Wednesday, February 24, 2010

Sing it with me now, “Reflections of the way life used to be…”

Had digital cameras been invented during the 1990s we would have had indelible evidence of bad hairstyles and even worse fashion, from helmet hair to St. Michael socked feet (yes that was what it was called before it became Marks & Spencer) stuffed in Cole Haan shoes, or derivatives thereof, and of course, a whole rainbow of Giordano shirts.

More importantly, they would have captured:

• Baba in his Intsik white sando strumming Dust In the Wind as I, with wet hair and no bra, played lead singer
• A drive to Batangas City in Baba’s old Ford, singing along to sappy mix tapes, the music blaring out of a home-made boom box
• Many, many drunken nights in Faces and Mars with the Barrios brothers (Rica as head Barrios brother, of course), Sean and Mike, Karrie and the rest of the Assumption girls, and the Pinoy Montessori boys
• Drinking tequila during school nights in Lola Becky’s office-by-day-party-palace-by night unit at the corner of Legaspi and Rufino streets
• Getting thrown out of a party in Alabang
• Baba and the rest of the boys chanting, “Free Billy!” outside Billy Boy’s house
• Drunken breakfasts in Whistle Stop
• Baba regularly exhorting us to please behave like normal, decent girls and cover ourselves
• Beer and beach in Batangas followed by more beer and steak in Tagaytay
• A limping, bloodied Paolo, Baba singing “Reflections” and Karrie and I tittering madly even as a dangerously angry Manang Rica spewed invective and promised bodily harm to all of us
• Baba describing a magical moment with Lee that involved beer and a bonfire somewhere near the vicinity of Palace In The Sky
• Partying ‘til morning while the house and the rest of Metro Manila turned into a winter wonderland thanks to Pinatubo’s volcanic ash
• Drunken kulitan in Alpa Hotel (wrong spelling kung wrong spelling!)
• Baba and Ariel dancing “U Can’t Touch This”
• Panny smokes with Chill and whoever cared to share
• An infamous night in a BF garage with a hog-tied, badly bruised party pooper
• Guns and Roses and beer fest in the Barrios brothers’ den every Friday
• Baba in his forever Intsik white sando driving me home at 9 in the morning because we had, once again, gotten ourselves blind drunk the night before
• Bacon breakfasts and dinners with Baba and Tito Len
• Baba sleeping in that peculiar way
• The rest of us waiting for Joanna Lee in Sta.

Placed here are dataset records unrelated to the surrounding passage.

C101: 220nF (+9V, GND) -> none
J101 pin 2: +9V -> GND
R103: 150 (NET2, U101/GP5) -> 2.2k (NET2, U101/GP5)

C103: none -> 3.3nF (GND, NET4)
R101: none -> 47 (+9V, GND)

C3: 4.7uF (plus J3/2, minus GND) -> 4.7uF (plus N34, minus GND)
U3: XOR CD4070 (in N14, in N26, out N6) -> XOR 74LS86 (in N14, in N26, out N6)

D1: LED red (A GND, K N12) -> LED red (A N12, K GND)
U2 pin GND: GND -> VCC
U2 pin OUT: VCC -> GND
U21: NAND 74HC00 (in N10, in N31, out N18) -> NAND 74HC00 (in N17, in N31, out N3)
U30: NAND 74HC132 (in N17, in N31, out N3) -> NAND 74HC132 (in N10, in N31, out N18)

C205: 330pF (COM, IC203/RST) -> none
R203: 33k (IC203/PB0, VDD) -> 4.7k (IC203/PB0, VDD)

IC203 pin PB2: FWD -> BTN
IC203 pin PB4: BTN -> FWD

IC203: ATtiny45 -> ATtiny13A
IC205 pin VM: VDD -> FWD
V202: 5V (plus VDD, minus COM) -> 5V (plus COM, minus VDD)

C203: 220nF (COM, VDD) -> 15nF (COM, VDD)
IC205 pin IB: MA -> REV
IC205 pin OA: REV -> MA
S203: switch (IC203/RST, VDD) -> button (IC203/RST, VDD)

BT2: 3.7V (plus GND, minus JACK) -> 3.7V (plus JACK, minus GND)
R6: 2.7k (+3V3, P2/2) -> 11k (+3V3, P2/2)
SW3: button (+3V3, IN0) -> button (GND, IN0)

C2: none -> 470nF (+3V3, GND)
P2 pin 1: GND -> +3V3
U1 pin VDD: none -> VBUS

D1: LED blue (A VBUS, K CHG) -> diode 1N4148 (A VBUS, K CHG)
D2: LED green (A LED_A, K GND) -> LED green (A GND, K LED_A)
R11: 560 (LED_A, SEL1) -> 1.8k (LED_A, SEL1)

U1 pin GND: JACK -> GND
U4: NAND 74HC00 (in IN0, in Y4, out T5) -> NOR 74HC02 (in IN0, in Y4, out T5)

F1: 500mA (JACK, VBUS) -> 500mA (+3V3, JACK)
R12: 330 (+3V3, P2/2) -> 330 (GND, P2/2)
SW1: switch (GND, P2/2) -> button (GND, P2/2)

Rosa with a nervous Baba keeeping the beer and jokes flowing all night

I can’t quite remember the rest right now. And anyway, wishing that we had digital cameras back then would have been pointless. We would have lost each and every one soon enough. Instead all we have to show for our friendship are a few faded photos and a heart full of memories.

I will miss you Babs.

Thursday, February 18, 2010

And the final is me

In a fit of self-righteous pique I determined that I would win every pitch that came my way. Now I have three new accounts—upping my accounts to a grand total of eight—and a burning desire to leave it all behind and just blog for a living. Why is it that whenever I get what I want, I end up not wanting it after all? Just last month I wanted to burn all my recently-acquired worldly goods and methodically trash my apartment. The same apartment that, three months before, I obsessively and methodically slaved to fix. Why, because when I finally moved in, I realized that I wasn’t as happy as I thought I would be. It’s very confusing. In late 2007 I awoke from a deep coma and discovered single-mindedness. Since then, I’ve been single-mindedly going after what I thought I wanted, and with great success too. Job in dream company, check; car, check; apartment, check; marquee accounts, check; promotion, check. I thought I’d be ecstatic by now but I’m not. There’s something missing or I may have lost something along the way. Could it be…me?

Wednesday, February 17, 2010

The one-celled organism as pocket of tuwa

Sometimes we meet people whose emotional and intellectual processes are so simple that we are tempted to compare them to one-celled organisms. It is not their fault. Many things shape thinking and feeling—family, friends, schools, colleagues, books, music, etc—and all of these contribute to a person’s taste, inclinations and actions. The one-celled organism, on the other hand, acts and reacts according to primeval programming. A person who is akin to a one-celled organism is therefore more instinctive than analytical. Thoughts and actions are geared towards two basic goals: survival and self-satisfaction.

It’s a wonder then when we find ourselves interested in these simple life forms. Perhaps we see the one-celled organism as a break from ourselves and everything that our life represents. Or more prosaically, we’re bored and want something different. It’s a novel way to pass the time.

But by doing so, do we compromise ourselves, even if momentarily? How far can we go before we get lost? To what degree will we regret it?

Postscript: Had a brush with an old one-celled organism. I was disgusted and I was cruel. Damn these one-celled harlots to hell!